First let me say, “Damn you Robert Olen Butler. Damn you to hell.” Because now any book I pick up next can only pale by comparison to this exquisitely beautiful story collection. A Good Scent from a Strange Mountain is a Pulitzer-winning compilation of stories primarily about the Vietnamese diaspora, with the majority of the stories written from the perspective of immigrants living in and around New Orleans.
I am at a loss to adequately describe the poignance of Butler’s prose in this collection. The only thing I can remotely compare it to, in terms of soul-rocking beauty, would be the polemical chapters from The Grapes of Wrath. Butler does a brilliant job of describing the world through the eyes of a wide array of personalities but where he really shines is in his descriptions of the sensory aspects of this world, serving as analogs for the desires, hopes and regrets of the remarkably believable characters he’s created.
In a sense, that’s just good writing but Butler can take a description and charge it with such emotion that the whole thing begins to soar and I found myself often transported by his prose. He writes about both the minutiae of daily life and the extremely wrought issues of life and death with such power and clarity that I regularly felt (occasionally with an almost embarrassing sense of intrusion) I was viewing the souls of his characters. He is, without question, a writer with the courage to lay bare his heart.

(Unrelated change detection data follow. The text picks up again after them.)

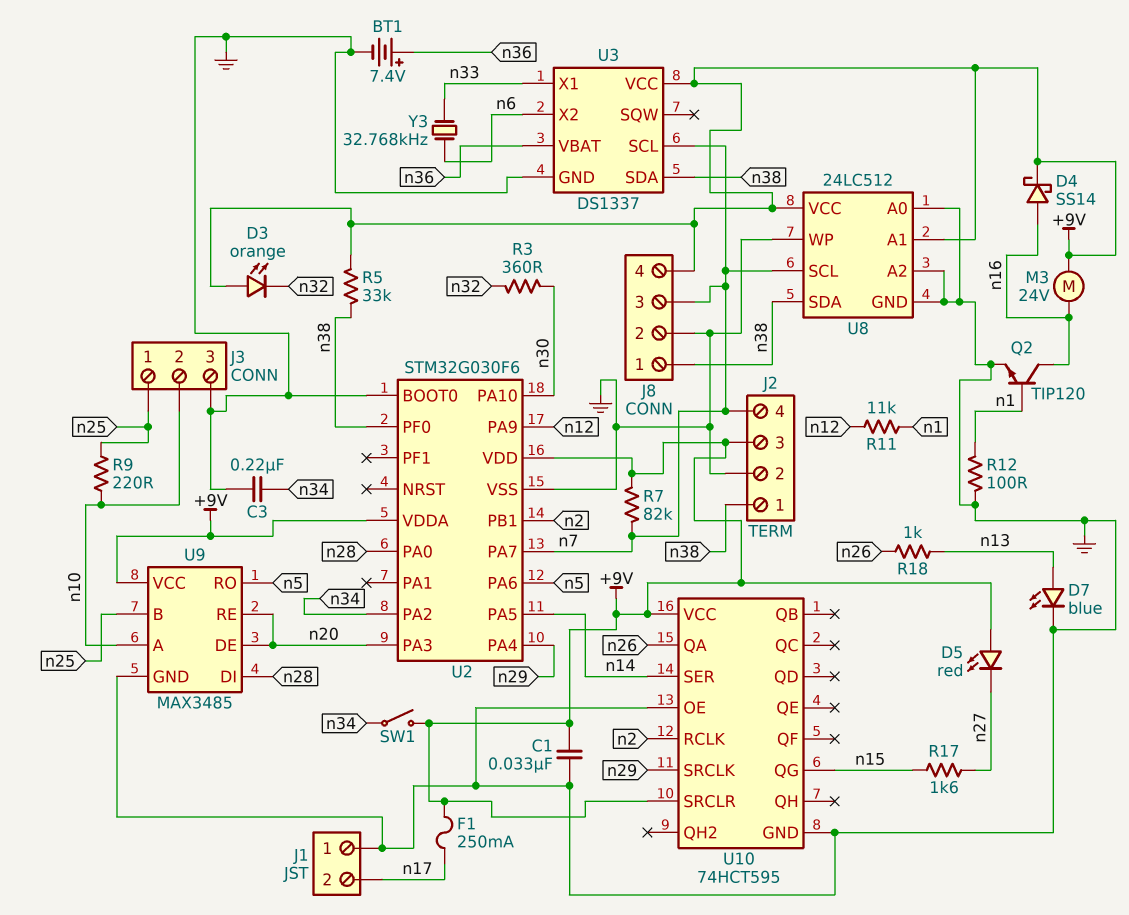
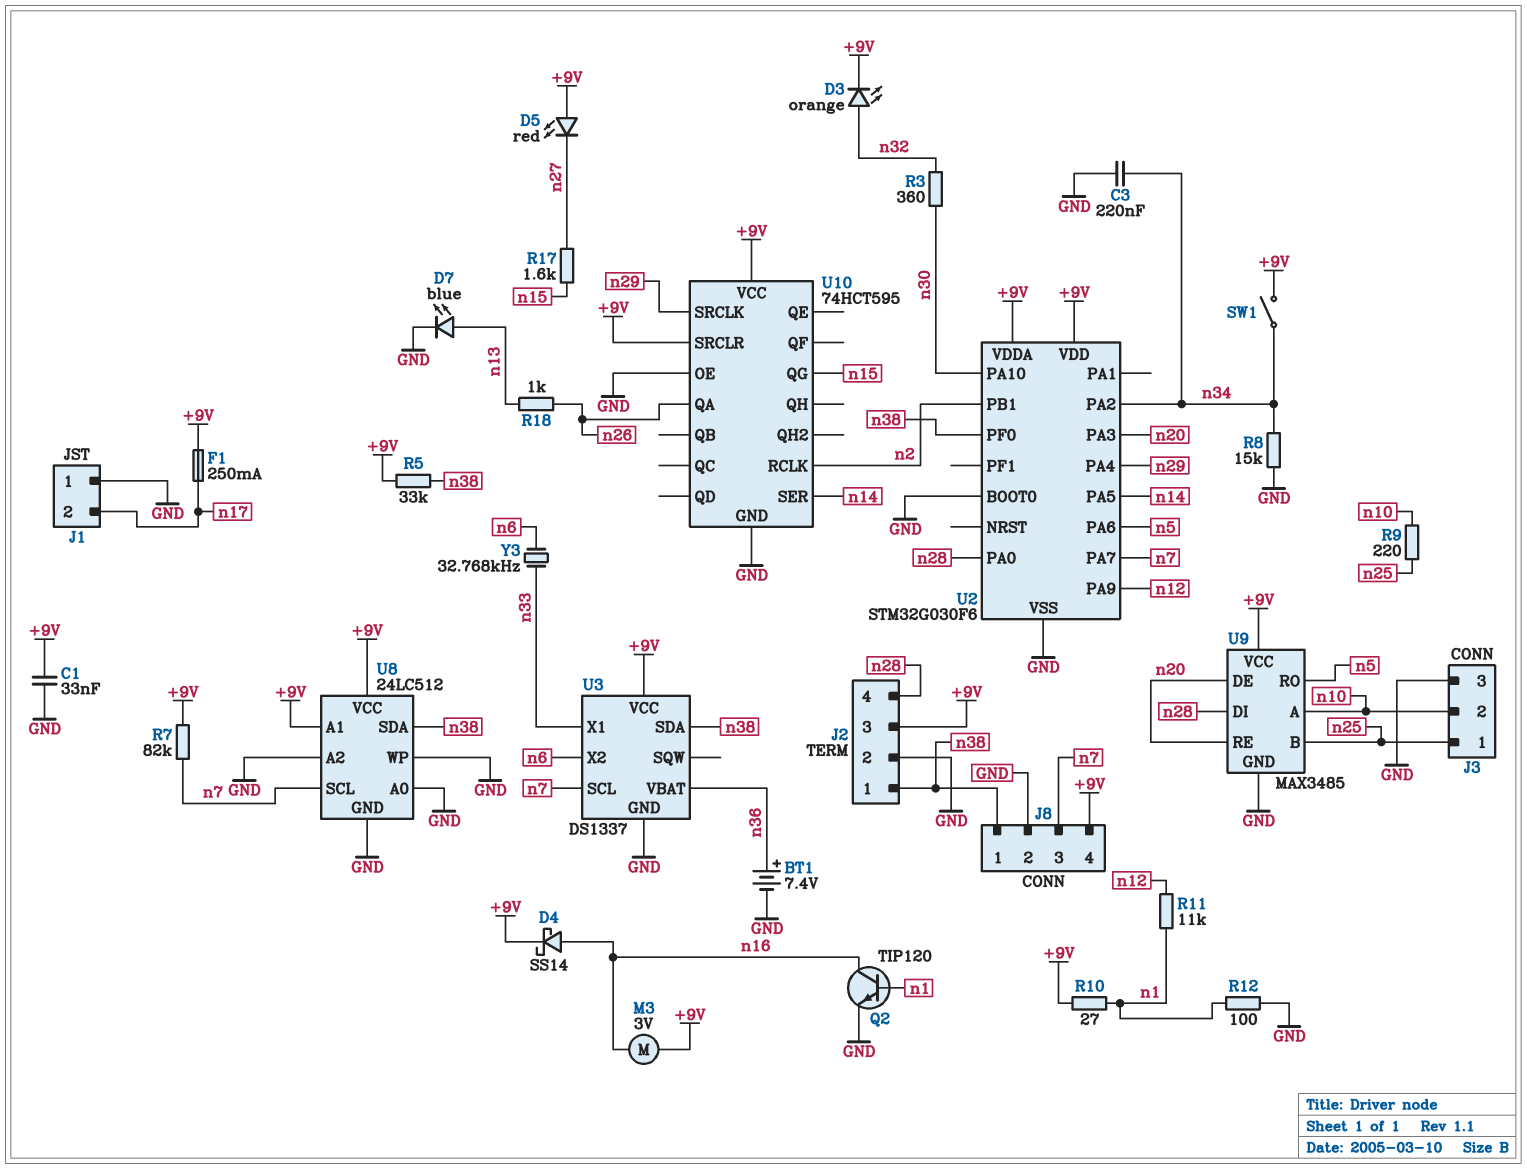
D3: LED orange (A +9V, K n32) -> LED orange (A n32, K +9V)
J2 pin 4: n7 -> n28
M3: motor 24V (+9V, n16) -> motor 3V (+9V, n16)
R8: none -> 15k (GND, n34)
R10: none -> 27 (+9V, n1)

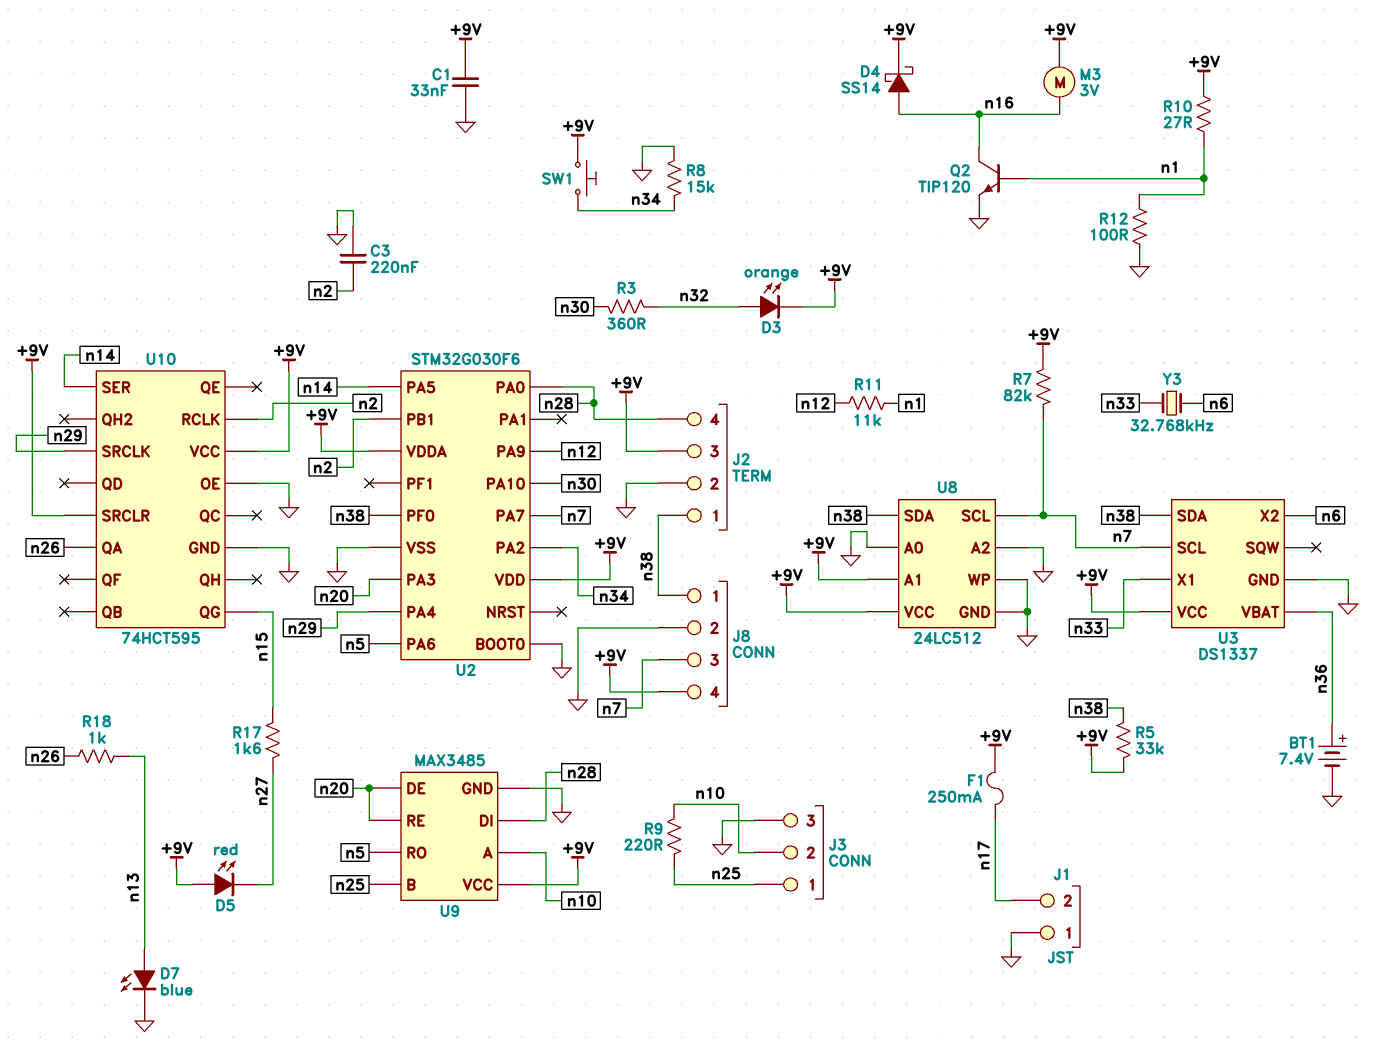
C3: 220nF (GND, n34) -> 220nF (GND, n2)
SW1: switch (+9V, n34) -> button (+9V, n34)

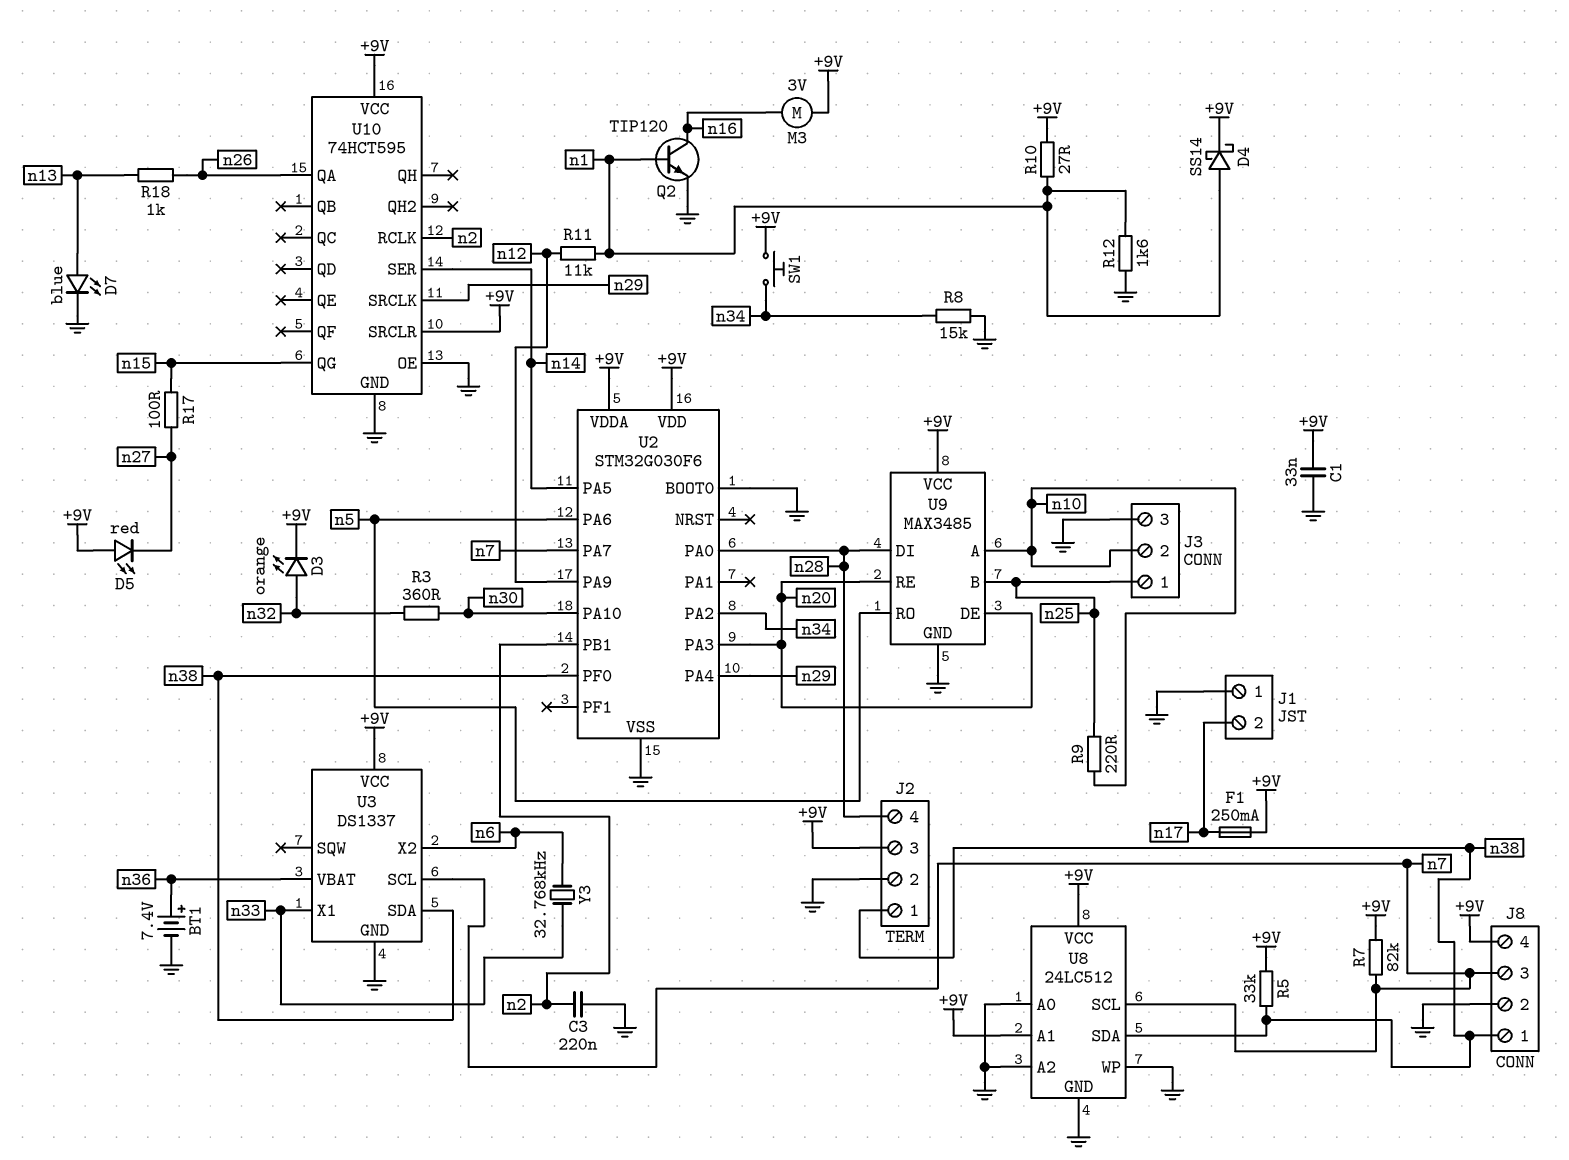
D4: schottky SS14 (A n16, K +9V) -> schottky SS14 (A n1, K +9V)
R12: 100 (GND, n1) -> 1.6k (GND, n1)
R17: 1.6k (n15, n27) -> 100 (n15, n27)

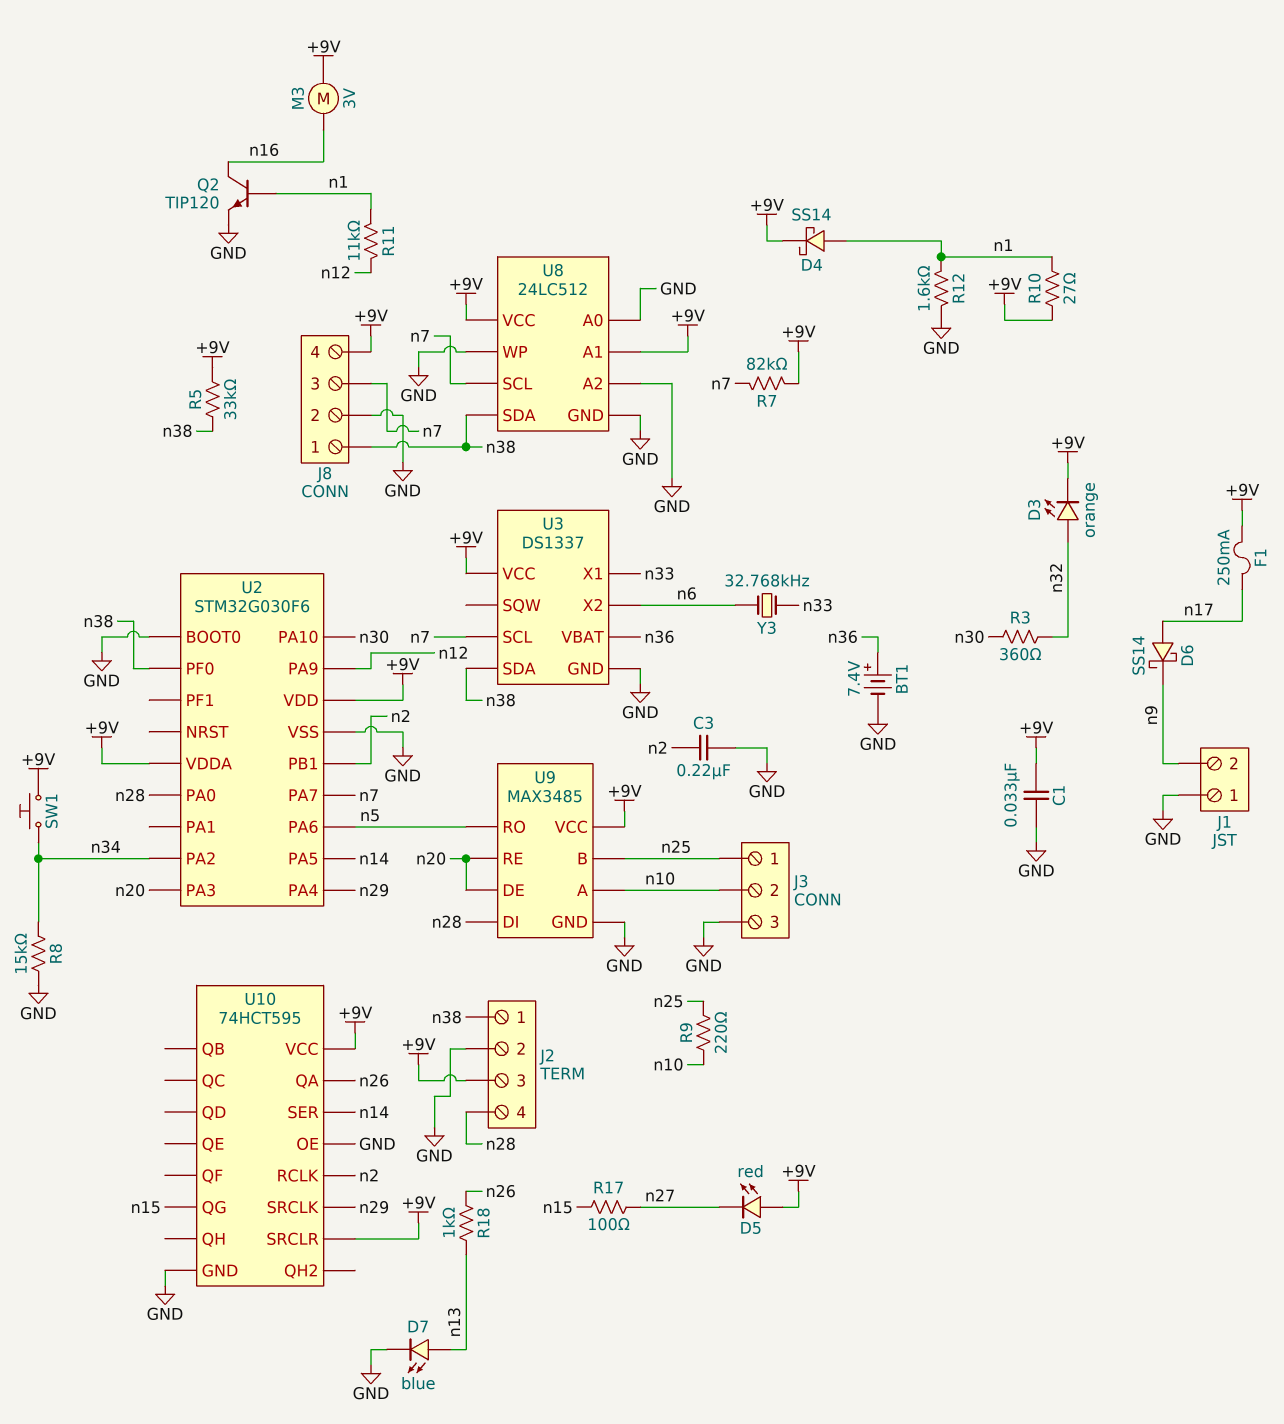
D6: none -> schottky SS14 (A n17, K n9)
J1 pin 2: n17 -> n9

This is such a varied collection that it’s difficult to go much further other than to say there are a couple of stories in here that are the most beautiful things I’ve ever read - specifically the book’s title story as well as the collection’s penultimate story, "Salem" and its final story, “Missing”. That said, there are a couple of stories that didn’t quite do it for me and one in particular ("The American Couple") for which I can contrive no explanation for why it’s in here. But the bottom line is this: Find yourself a quiet place, then take this book and prepare yourself for a ravishing read. Bravo, Robert Olen Butler. Oh, and damn you to hell.
There's a reason this won the Pulitzer. While a few of the stories read more like retellings of myths, they are still so unique and melodic that I give this a 5. One of my favorite story collections.
Even though this wasn't a pool read (book to read by the pool that doesn't matter if it gets wet and easy to pick up and get back in the groove after days away), it could have been, up til the last story. The first 13 stories were like potato chips and I couldn't gobble them down fast enough.
I checked this out after my husband read/bought it. I tend to dismiss Vietnam War books--too depressing, violent, mucho macho military men figures, and I'm getting a little burned out from WWII novels lately. But this isn't a Vietnam War book (except for that draggy 14th story), it's more about the Vietnamese who immigrate here and settle in Louisiana. The back cover says it blends Vietnamese folklore with American realities and that's exactly right.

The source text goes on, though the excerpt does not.